In a speech to the Victoria International Leadership Programme, Phil Goff said becoming a non-permanent member of the Security Council is a huge opportunity for New Zealand.

“It puts us at the heart of international decision-making. It allows us to enhance our reputation and gives us the ability to influence international affairs for years to come.

“But it hardly helps to have the Prime Minister and Gerry Brownlee dishing out gratuitous insults to other countries, like Hungary and Finland. These kind of offensive comments made about any country are unnecessary and long remembered.

“They have engendered enormous resentment. Mr Key’s comments were described by Hungary’s ambassador to Kabul as ‘ill-advised, ill-informed and malicious’.

“We should instead be persuading those European countries of the strength of our friendship and our common values.

“We must show that we are proactive, committed and principled in what we do and that we are a good international citizen. We need to demonstrate that we will listen and can talk to both sides in any dispute or conflict. We must be seen to be active on issues of international concern and not simply on issues where we have our own direct interests.

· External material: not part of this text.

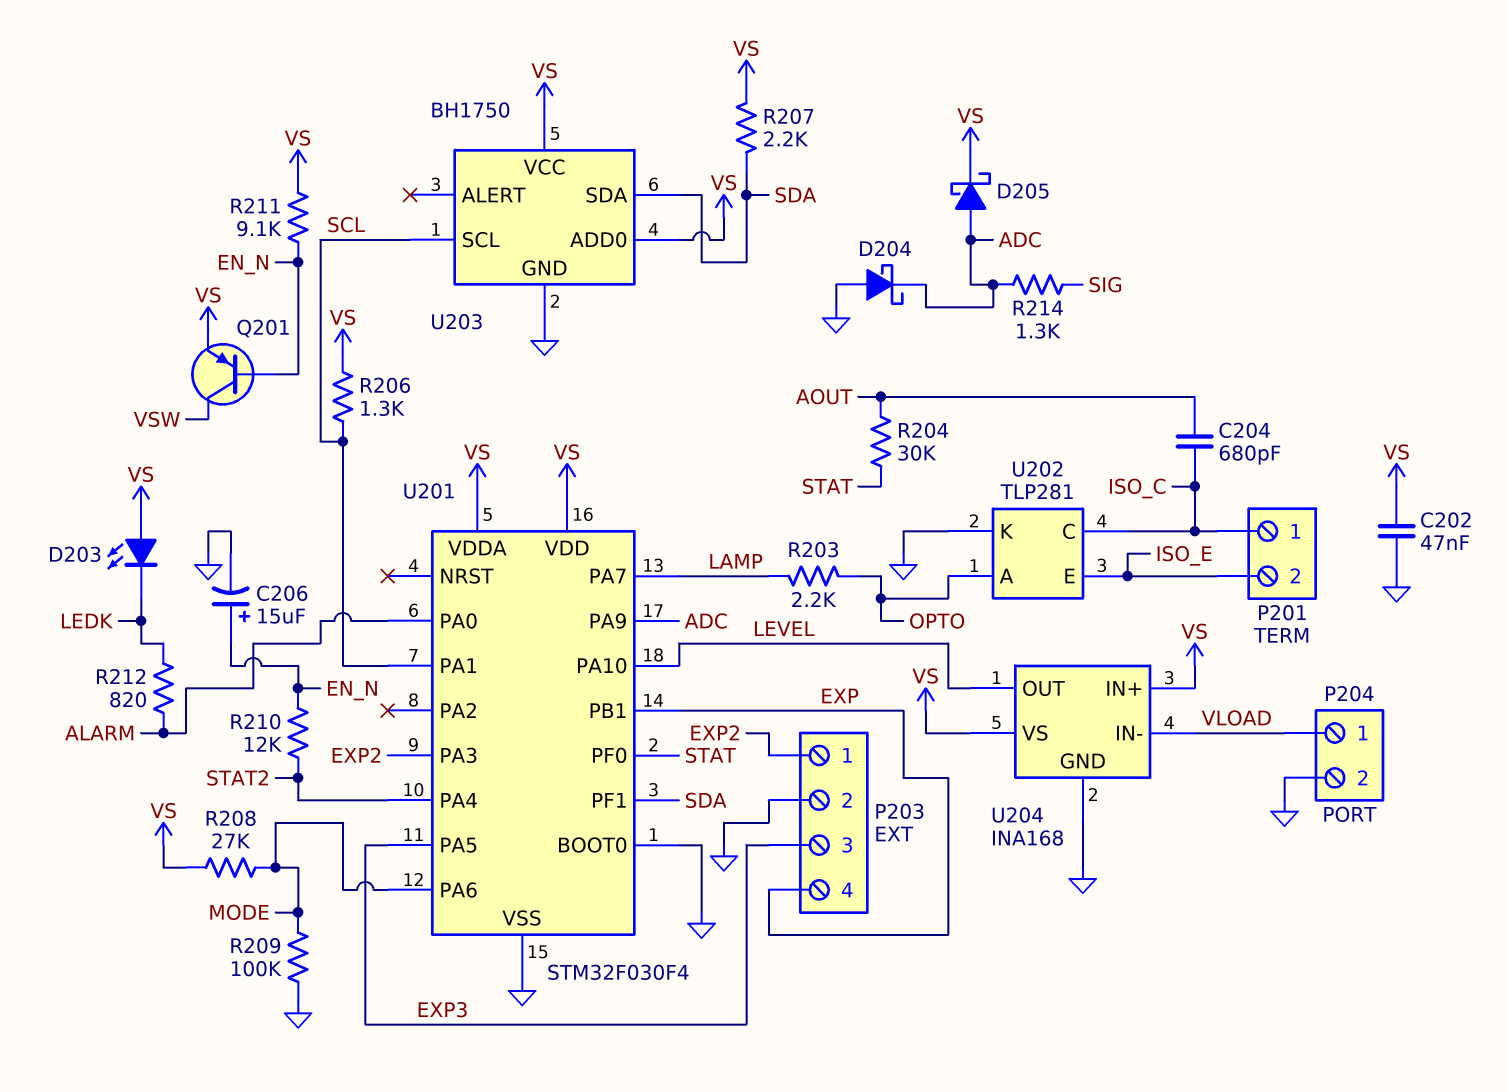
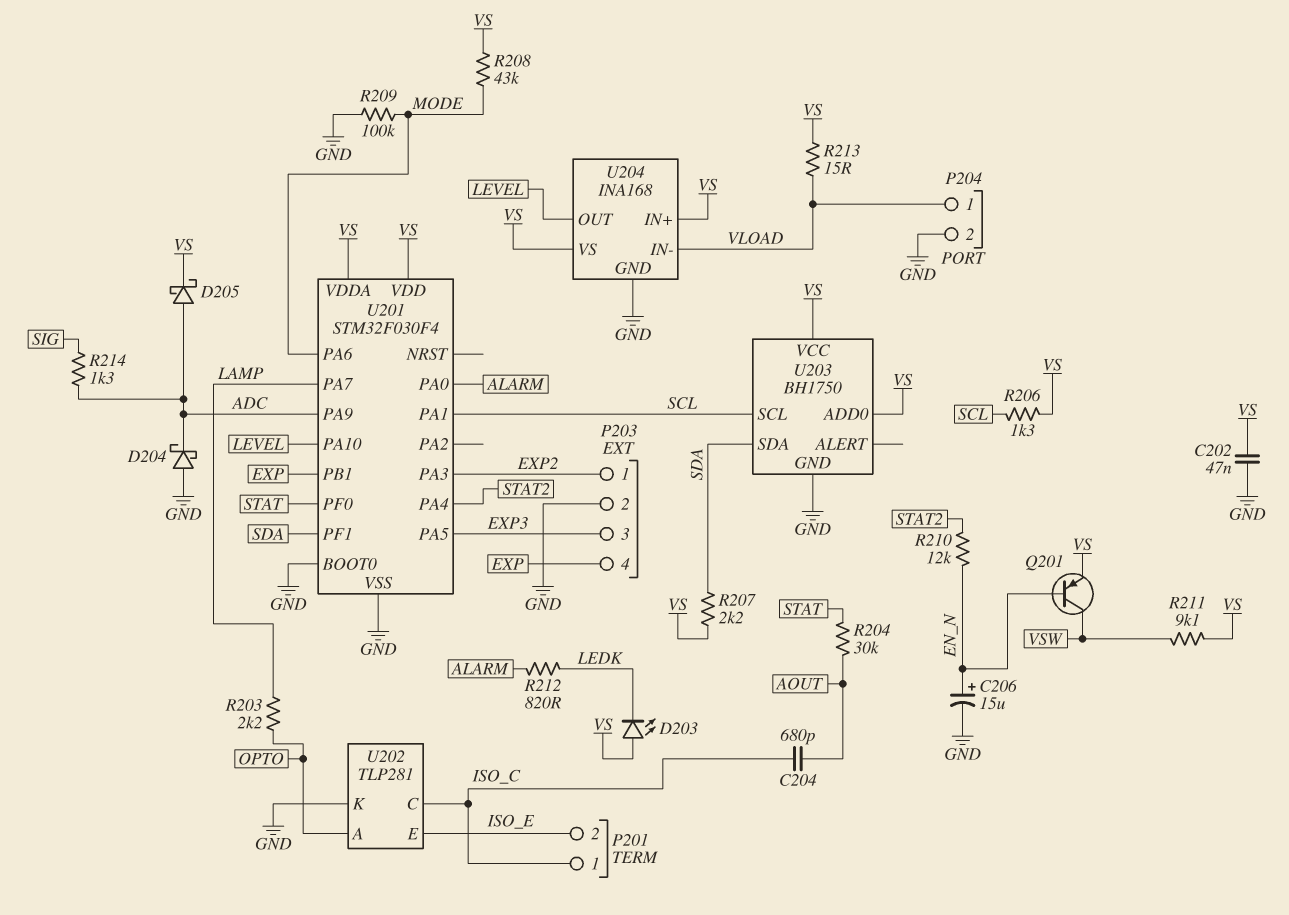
R208: 27k (MODE, VS) -> 43k (MODE, VS)
R211: 9.1k (EN_N, VS) -> 9.1k (VS, VSW)
R213: none -> 15 (VLOAD, VS)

“We have a big task ahead of us to win support from the 127 countries needed and are competing against much larger countries, Spain and Turkey. But we have the potential to fulfil a role as an honest broker, in the way that another small country, Norway, has done.

“Labour will be providing strong bipartisan support to the Government in its bid to win election to the Council. It is an opportunity for us to work together to put New Zealand in a position to help shape the world that we are part of,” said Phil Goff.